Translation: We're about to flip your understanding of this problem on its head

Challenge assumptions. Be the one who makes people say "Wait, what? I never thought of it that way." Those are the stories people screenshot and DM to colleagues at 11pm.

WHAT YOU CAN DO NOW:
Find one surprising data point or customer outcome that challenges industry assumptions. Not mildly surprising—I mean genuinely unexpected. Build your next content piece around that mind-grenade and watch engagement explode.

4. Cut ruthlessly for clarity

The number one issue I see in content reviews? Bloat so excessive it needs its own zip code.

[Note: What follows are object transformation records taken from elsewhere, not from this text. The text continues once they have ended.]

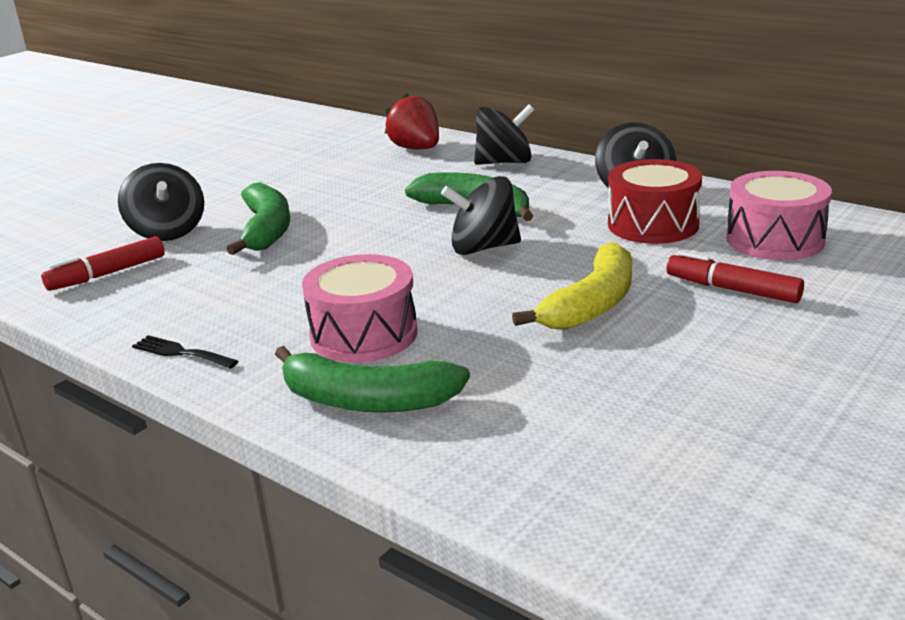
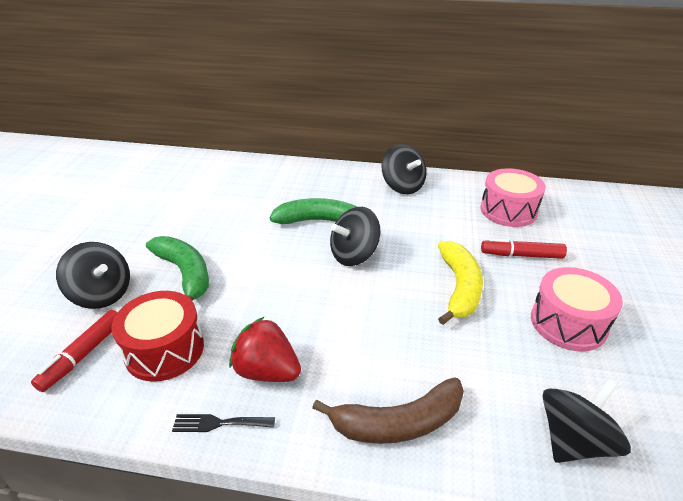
camera: 30 degrees left, 10 degrees up
(364, 334) = (343, 358): pink drum -> pink drum (568, 323)
(366, 400) = (398, 423): green banana -> brown banana
(416, 149) = (234, 174): red strawberry -> red strawberry (267, 371)
(504, 162) = (304, 176): black spinning top -> black spinning top (574, 441)
(653, 225) = (436, 212): red drum -> red drum (164, 350)

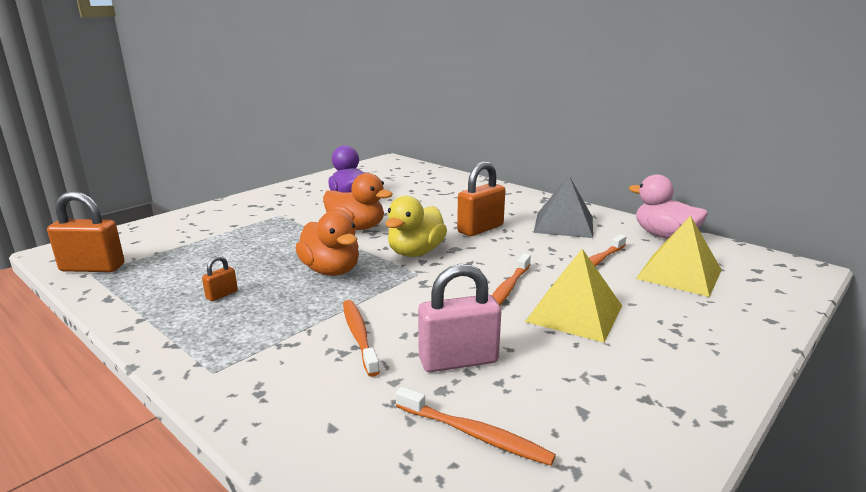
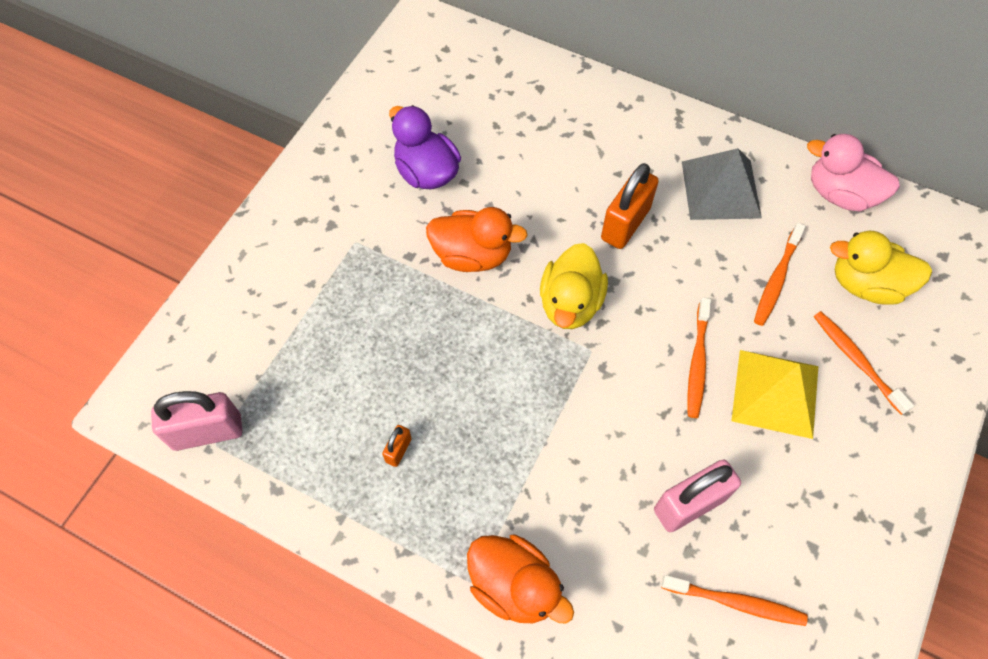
camera: 15 degrees left, 40 degrees up
(92, 268) = (207, 432): orange padlock -> pink padlock
(331, 271) = (492, 369): orange duck -> orange duck (514, 585)
(359, 336) = (581, 488): orange toothbrush -> orange toothbrush (856, 360)
(679, 274) = (866, 284): yellow pyramid -> yellow duck

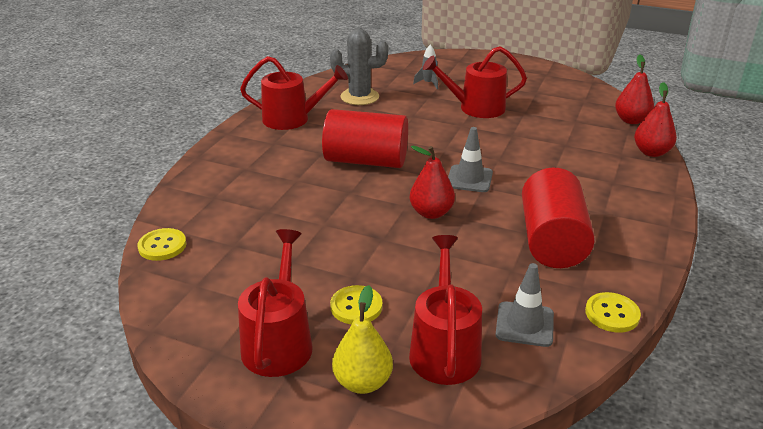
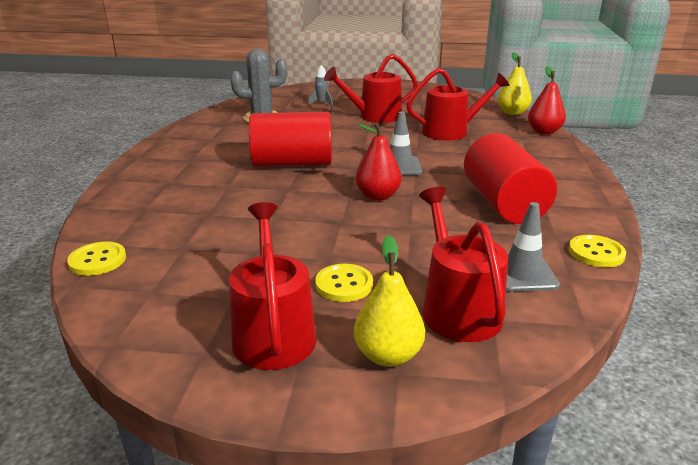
camera: 15 degrees left, 5 degrees down
(292, 119) = (202, 140): red watering can -> red watering can (450, 132)
(631, 120) = (512, 113): red pear -> yellow pear

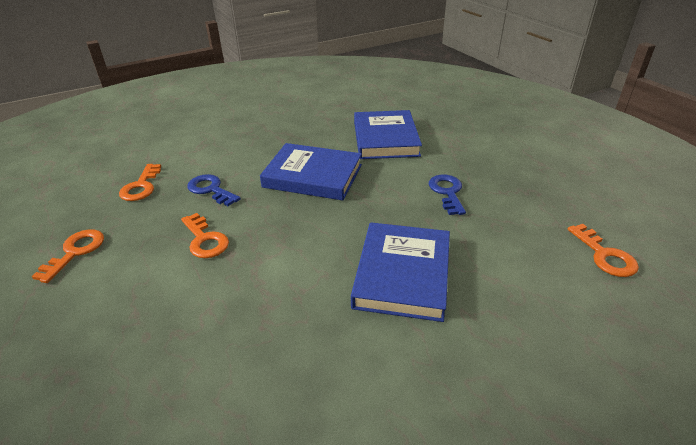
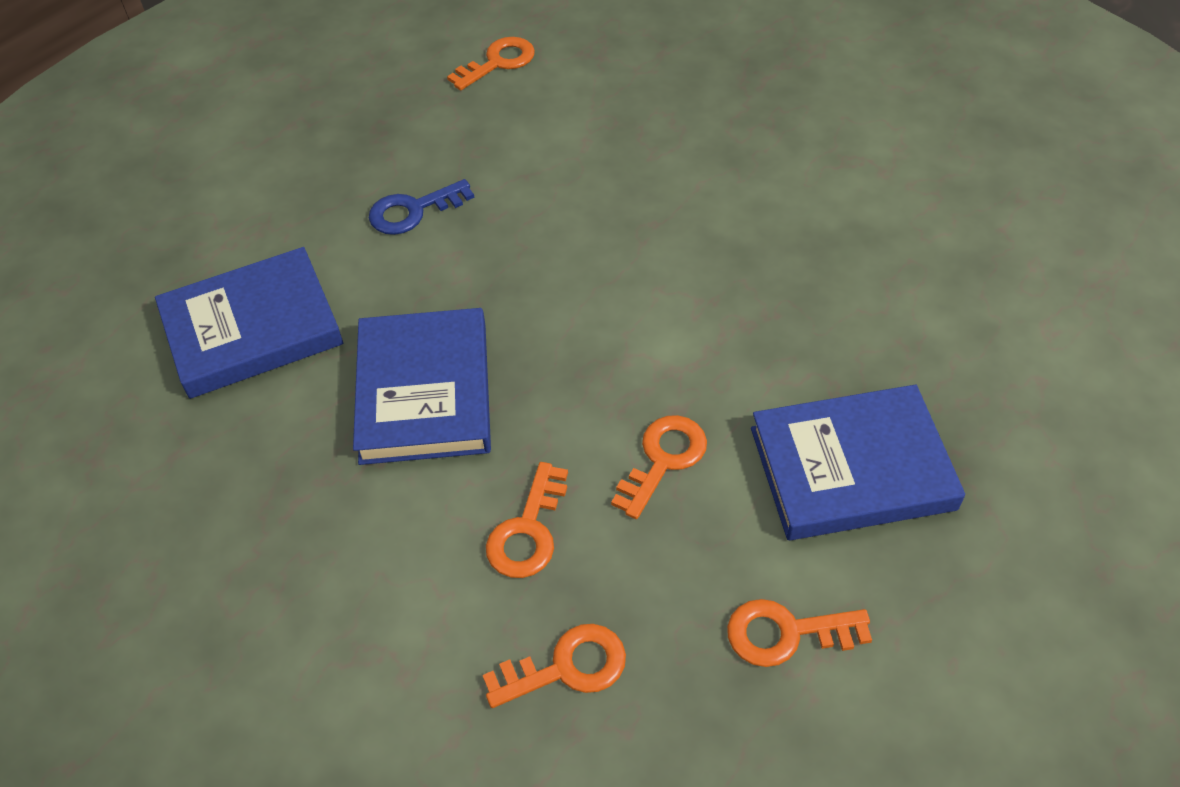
camera: 110 degrees left, 15 degrees up
(211, 190) = (528, 531): blue key -> orange key
(402, 274) = (618, 217): blue book -> blue book (851, 468)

You don't need to explain everything. You need to explain the ONE thing that gets someone to take the next step. Everything else is just masturbatory content marketing.

🤮 BEFORE:
8 paragraphs explaining your company's proprietary six-sigma-infused methodology that nobody asked for

🔥 AFTER:
3 paragraphs that nail the problem, solution, and proof—then get out of the way

WHAT YOU CAN DO NOW:
Take your current highest-performing content piece and brutally slash it by 30%. Not gentle trimming—I mean take a machete to it while preserving only its essential message. Watch performance metrics improve as you say more with less.

Transform Your Next Story

Here's what this transformation looks like in the wild:

🤮 BEFORE:
"Founded in 2018, our company has been developing innovative solutions for the marketing industry. Our platform offers comprehensive analytics, automation features, and integration capabilities that have helped numerous businesses improve their performance over time."
Translation: Generic corporate speak that makes me want to gouge my eyes out with a spoon

🔥 AFTER:
"Marketing teams waste an average of 12 hours weekly on reports nobody reads. Our customers cut this to 2 hours on day one and redirect that time to campaigns that actually drive revenue."
Translation: Holy shit, I feel seen and want to know more immediately

The first paragraph makes me want to fake a family emergency to escape the conversation. The second makes me want to throw my credit card at you while yelling "TAKE MY MONEY."

Over to You

It’s hard. I’m not gonna sit here and write this as if I’m an expert. These are the main shifts I’ve seen and have tried myself. I would love to hear about your own changes in writing brand stories.